Essas conversas habitam o imaginário popular, são recontadas e revividas de forma animada pela rede de apoio (que muitas vezes mais parece uma rede de agouro) e às vezes até por transeuntes que não perdem uma oportunidade ao ver uma barriga e relembrar da história de uma conhecida que, claro, quase morreu tentando o parto normal.
Como fica o nosso subconsciente nessa história toda? Já que fomos condicionadas a sermos boas meninas (e menines) e escutar as nossas mães? Mães que querem o melhor para os filhos, claro! E que não suportariam ver uma cria passando pelo que passaram.
Esse repertório de histórias agourentas ocupa um espaço enorme no nosso cérebro. O que fazer, então, para substituir esses pensamentos, dogmas e códigos que, de tão profundamente implantados na nossa mente parecem impossíveis de serem mudados?
Uma das ferramentas mais importantes do método GentleBirth é a auto-hipnose. A princípio a ideia de hipnose pode soar assustadora. Como assim? Fazer coisas que eu não quero? Estar desfalecida ou dormindo enquanto meu bebê nasce? Como eu, uma pessoa moderna e analítica me permitirei ser hipnotizada? Uma pessoa moderna e ocupada, eu não tenho tempo disponível para essas coisas!
Alterar essas crenças tão arraigadas, as substituindo por imagens positivas de um parto normal, tranquilo e em controle é bem possível através dos exercícios de auto-hipnose. Substituir conceitos tão fortes por outros que te dizem que sim, seu corpo está pronto para parir, seu parto natural é possível. Desativar as respostas de fuga ou luta e hackear nossos hormônios para sermos inundados por endorfinas durante todo o processo é possível e alcançável. Silenciar essas vozes que insistem em dizer tudo o que pode potencialmente dar errado e subtituí-las por outras, muito mais realistas, positivas e gentis.

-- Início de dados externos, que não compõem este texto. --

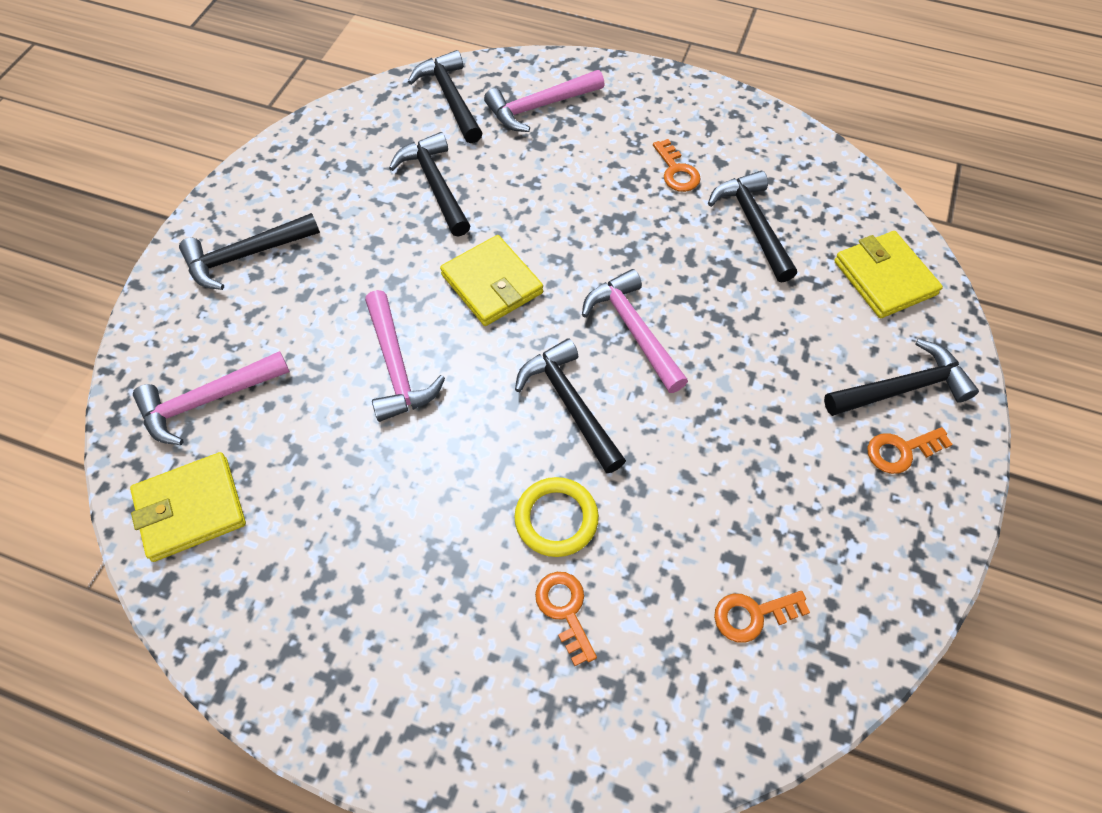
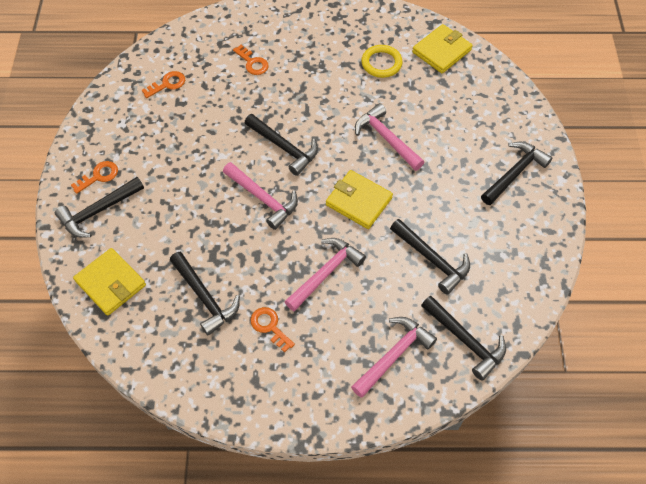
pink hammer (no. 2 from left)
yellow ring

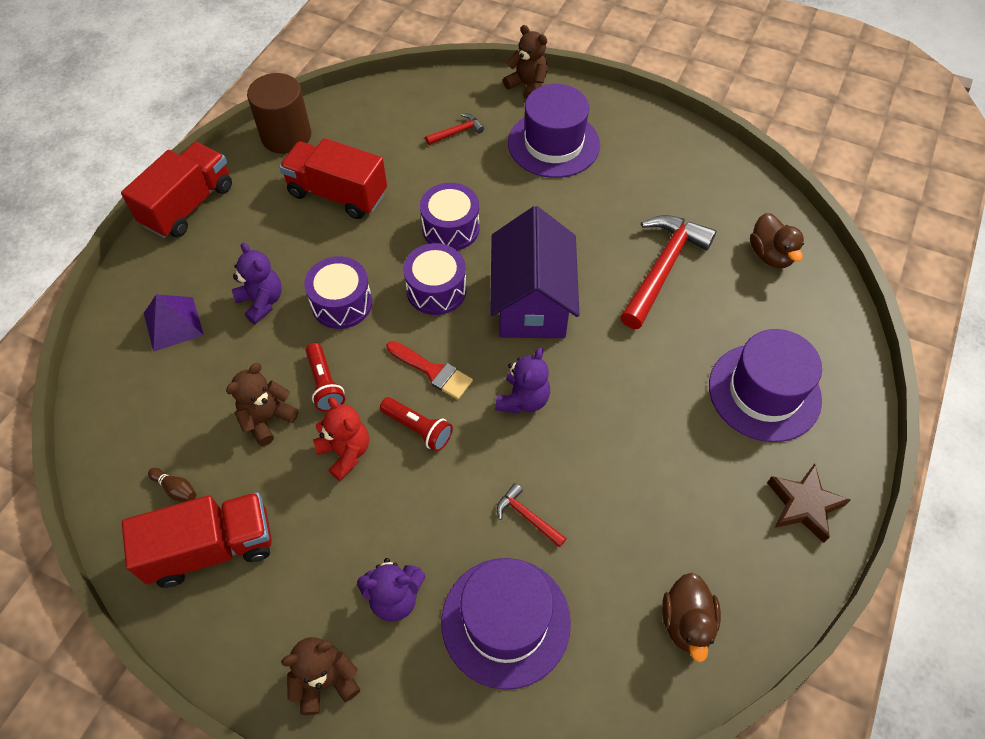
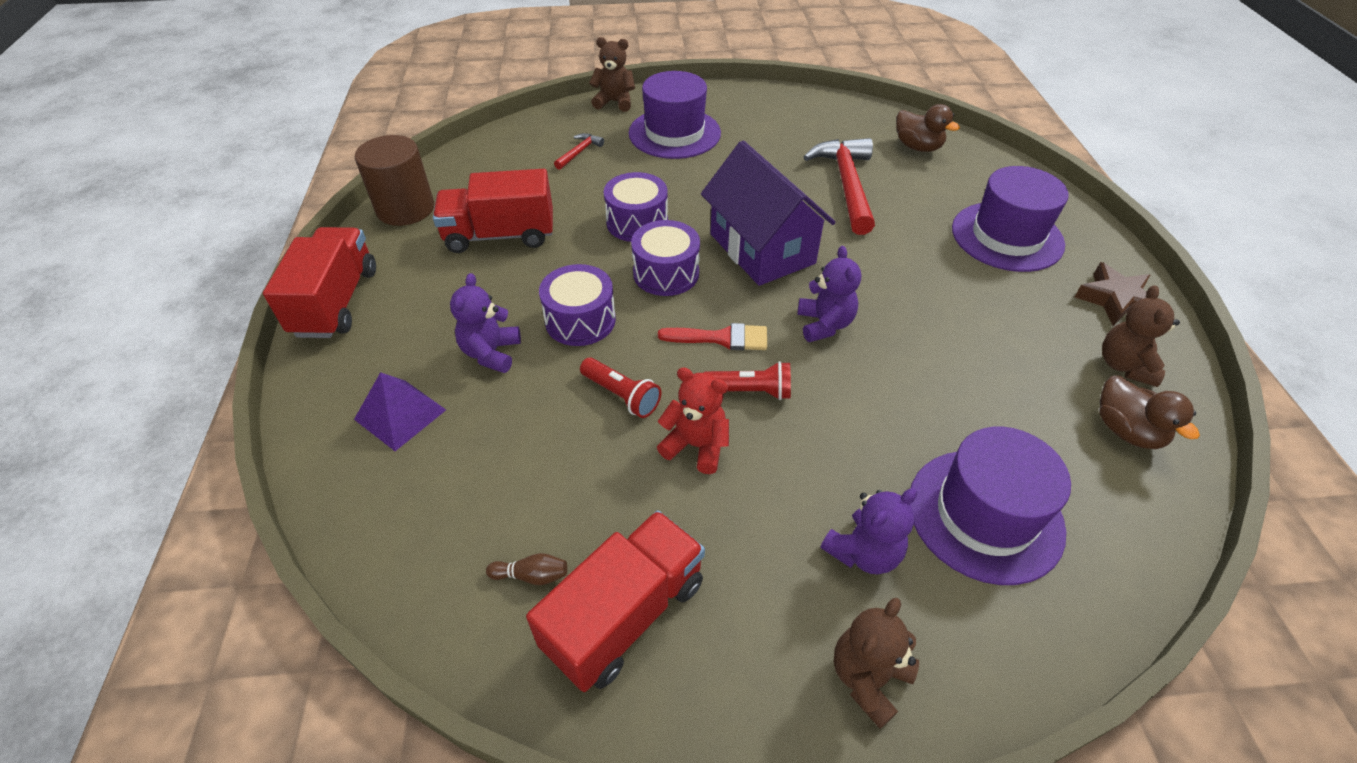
red hammer (no. 2 from left in the first image)
brown teddy bear (no. 3 from left)
purple teddy bear (no. 1 from left)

Nessa jornada interna, você pode ter a mão recursos tecnológicos como o aplicativo GentleBirth Hypnobirthing que se torna um grande amigo nas noites inquietas e possivelmente insones. O treinamento mental é uma prática constante que garante, além de possíveis noites de sono mais tranquilo, mudanças profundas de mindset.
Uma possível resistência inicial, interna mesmo, é esperada da nossa mente analítica. Esse primeiro passo, quando percebido como algo natural e parte do processo, nos permite entender os nossos mecanismos de pensamento. Nos proporciona compreender qual o nosso mindset para determinados aspectos das nossas crenças. Mindset fixo ou de crescimento? Como passar por cima dessas barreiras, conscientemente, através da prática de mindfulness, ou inconscientemente, utilizando-se das ferramentas poderosas de auto-hipnose e visualizações poderosas que nos mostram um caminho tranquilo e possível.
Depois dessa primeira barreira, daí sim podemos partir para cima dos outros obstáculos, com autoconfiança e gentileza, acreditando no melhor parto possível, para a mãe e para o bebê.